Petropoulos, Fotios, Apiletti, Daniele, Assimakopoulos, Vassilios, Babai, Mohamed Zied, Barrow, Devon K., Taieb, Souhaib Ben, Bergmeir, Christoph, Bessa, Ricardo J., Bijak, Jakub, Boylan, John E., Browell, Jethro, Carnevale, Claudio, Castle, Jennifer L., Cirillo, Pasquale, Clements, Michael P., Cordeiro, Clara, Oliveira, Fernando Luiz Cyrino, De Baets, Shari, Dokumentov, Alexander, Ellison, Joanne, Fiszeder, Piotr, Franses, Philip Hans, Frazier, David T., Gilliland, Michael, Gönül, M. Sinan, Goodwin, Paul, Grossi, Luigi, Grushka-Cockayne, Yael, Guidolin, Mariangela, Guidolin, Massimo, Gunter, Ulrich, Guo, Xiaojia, Guseo, Renato, Harvey, Nigel, Hendry, David F., Hollyman, Ross, Januschowski, Tim, Jeon, Jooyoung, Jose, Victor Richmond R., Kang, Yanfei, Koehler, Anne B., Kolassa, Stephan, Kourentzes, Nikolaos, Leva, Sonia, Li, Feng, Litsiou, Konstantia, Makridakis, Spyros, Martin, Gael M., Martinez, Andrew B., Meeran, Sheik, Modis, Theodore, Nikolopoulos, Konstantinos, Önkal, Dilek, Paccagnini, Alessia, Panagiotelis, Anastasios, Panapakidis, Ioannis, Pavía, Jose M., Pedio, Manuela, Pedregal, Diego J., Pinson, Pierre, Ramos, Patrícia, Rapach, David E., Reade, J. James, Rostami-Tabar, Bahman, Rubaszek, Michał, Sermpinis, Georgios, Shang, Han Lin, Spiliotis, Evangelos, Syntetos, Aris A., Talagala, Priyanga Dilini, Talagala, Thiyanga S., Tashman, Len, Thomakos, Dimitrios, Thorarinsdottir, Thordis, Todini, Ezio, Arenas, Juan Ramón Trapero, Wang, Xiaoqian, Winkler, Robert L., Yusupova, Alisa, Ziel, Florian
Forecasting has always been at the forefront of decision making and planning.
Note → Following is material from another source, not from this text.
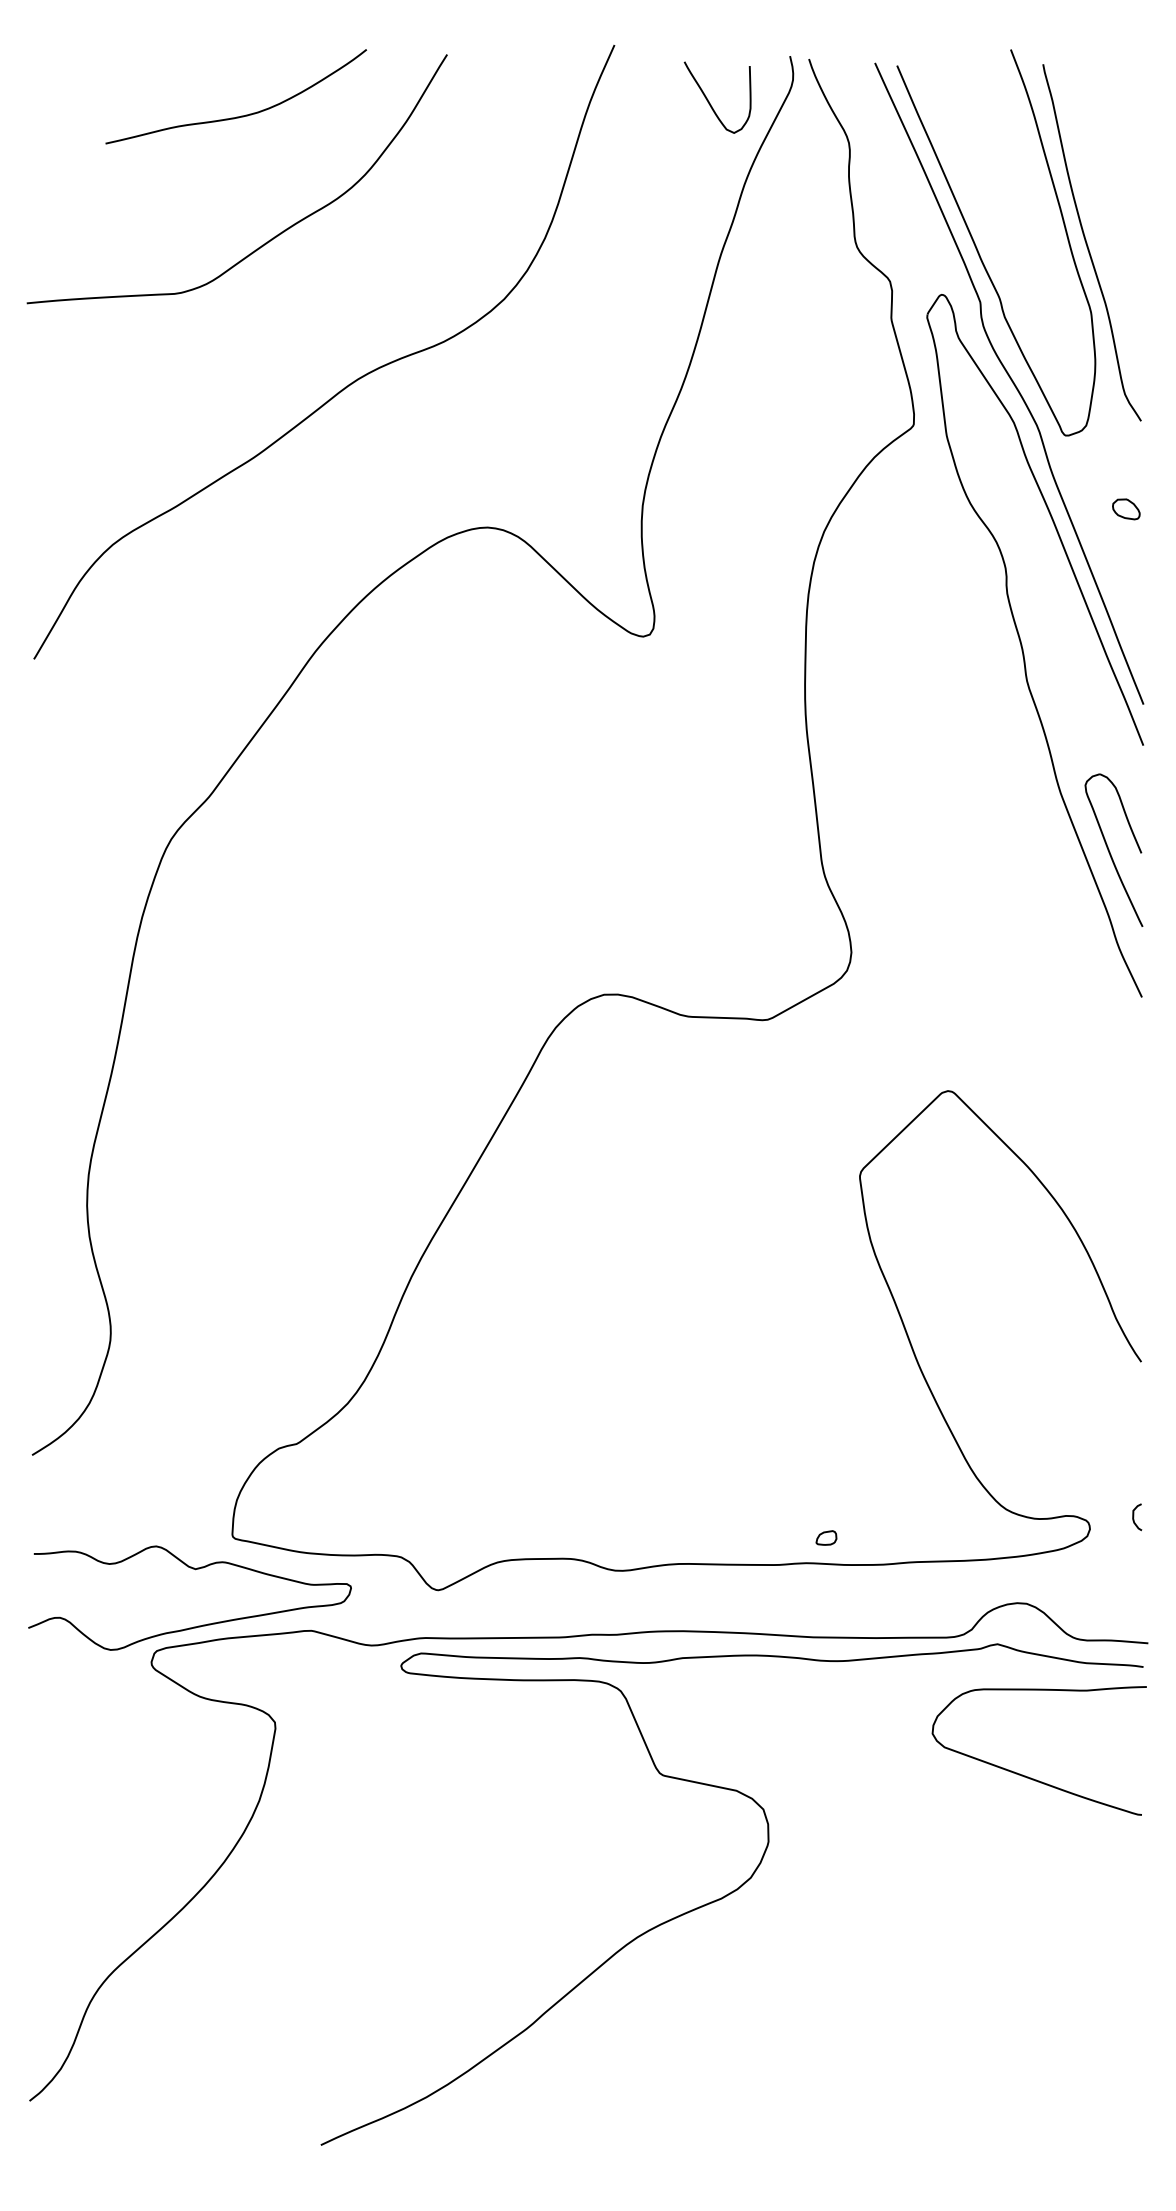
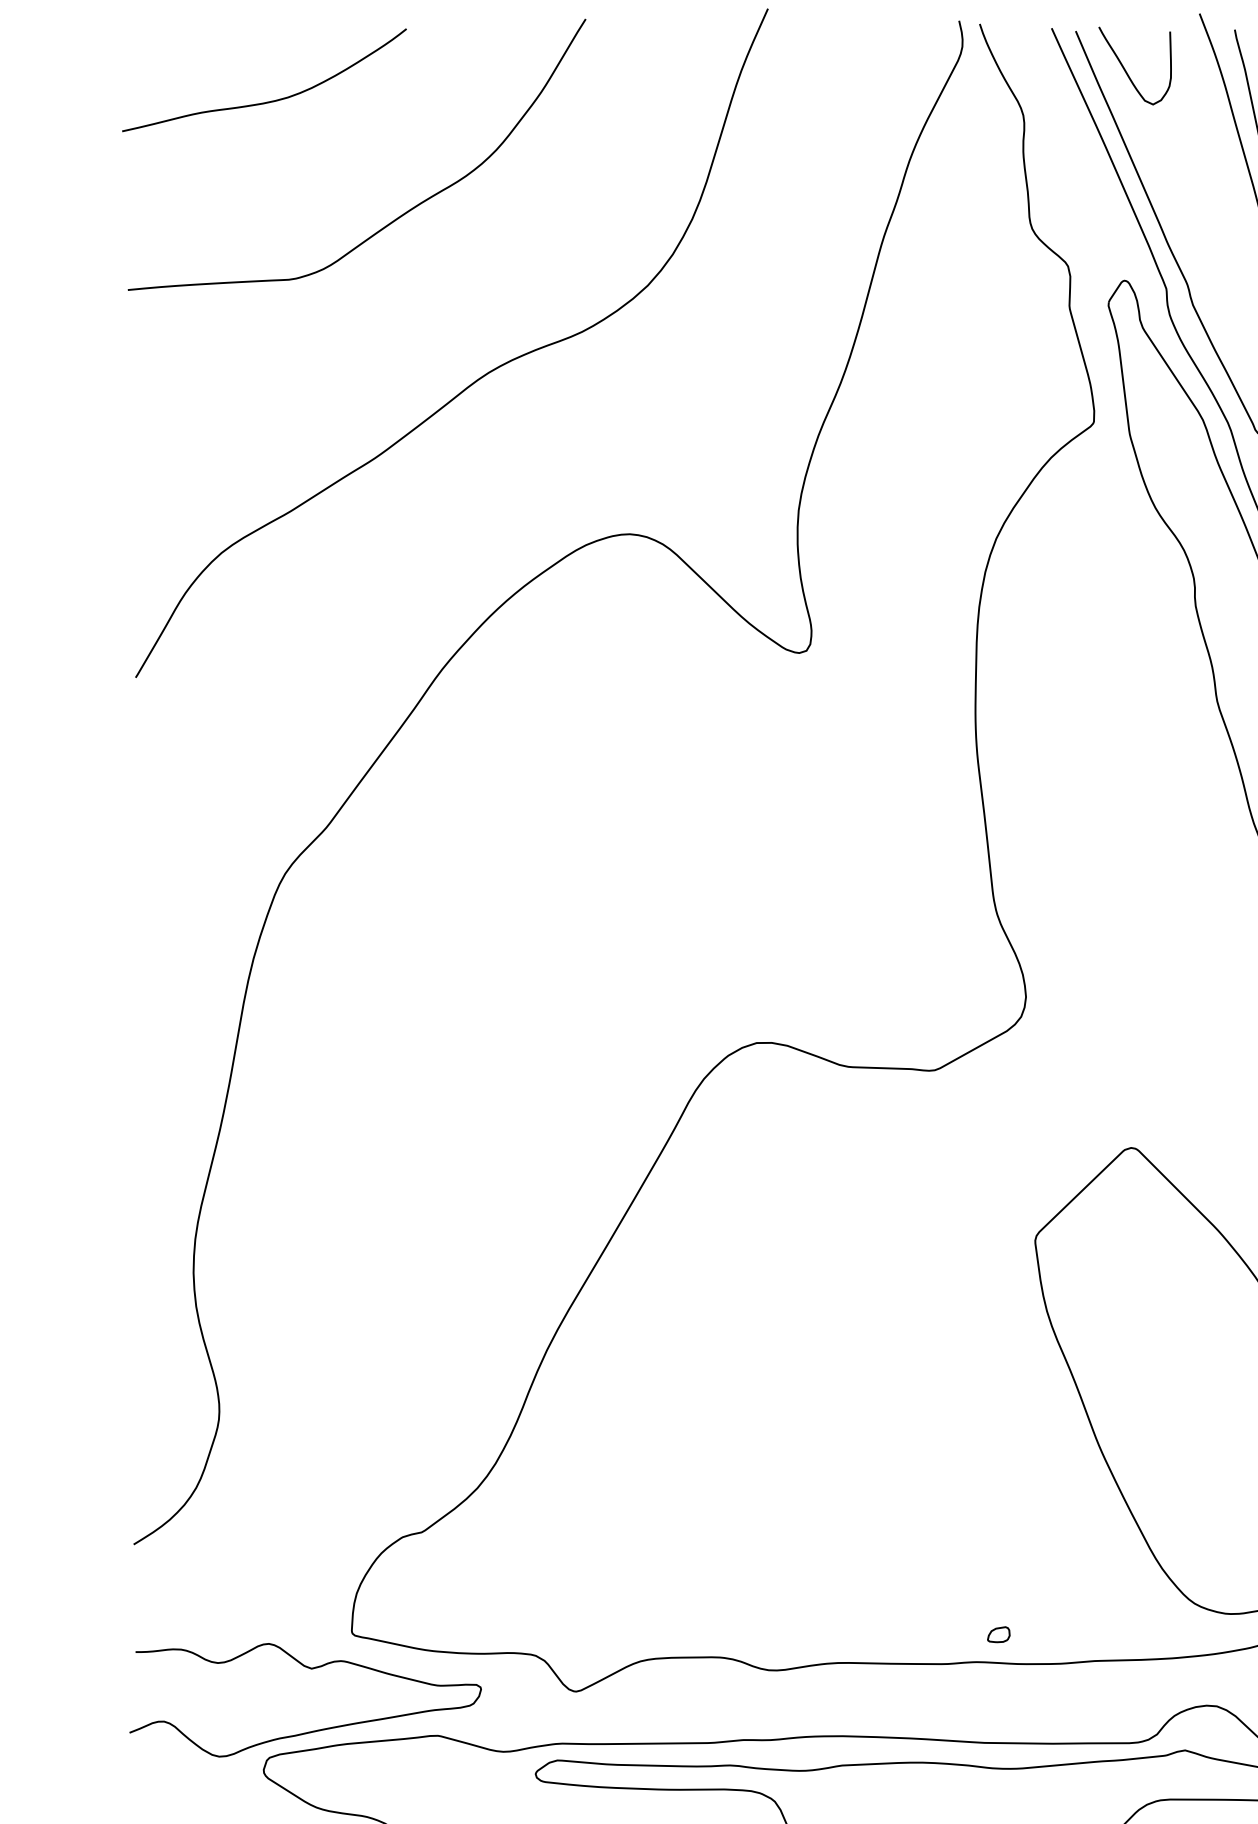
curve: (709, 101) -> (1126, 70), moved
curve: (241, 115) -> (270, 100), moved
The uncertainty that surrounds the future is both exciting and challenging, with individuals and organisations seeking to minimise risks and maximise utilities. The large number of forecasting applications calls for a diverse set of forecasting methods to tackle real-life challenges. This article provides a non-systematic review of the theory and the practice of forecasting. We provide an overview of a wide range of theoretical, state-of-the-art models, methods, principles, and approaches to prepare, produce, organise, and evaluate forecasts. We then demonstrate how such theoretical concepts are applied in a variety of real-life contexts. We do not claim that this review is an exhaustive list of methods and applications. However, we wish that our encyclopedic presentation will offer a point of reference for the rich work that has been undertaken over the last decades, with some key insights for the future of forecasting theory and practice. Given its encyclopedic nature, the intended mode of reading is non-linear. We offer cross-references to allow the readers to navigate through the various topics. We complement the theoretical concepts and applications covered by large lists of free or open-source software implementations and publicly-available databases.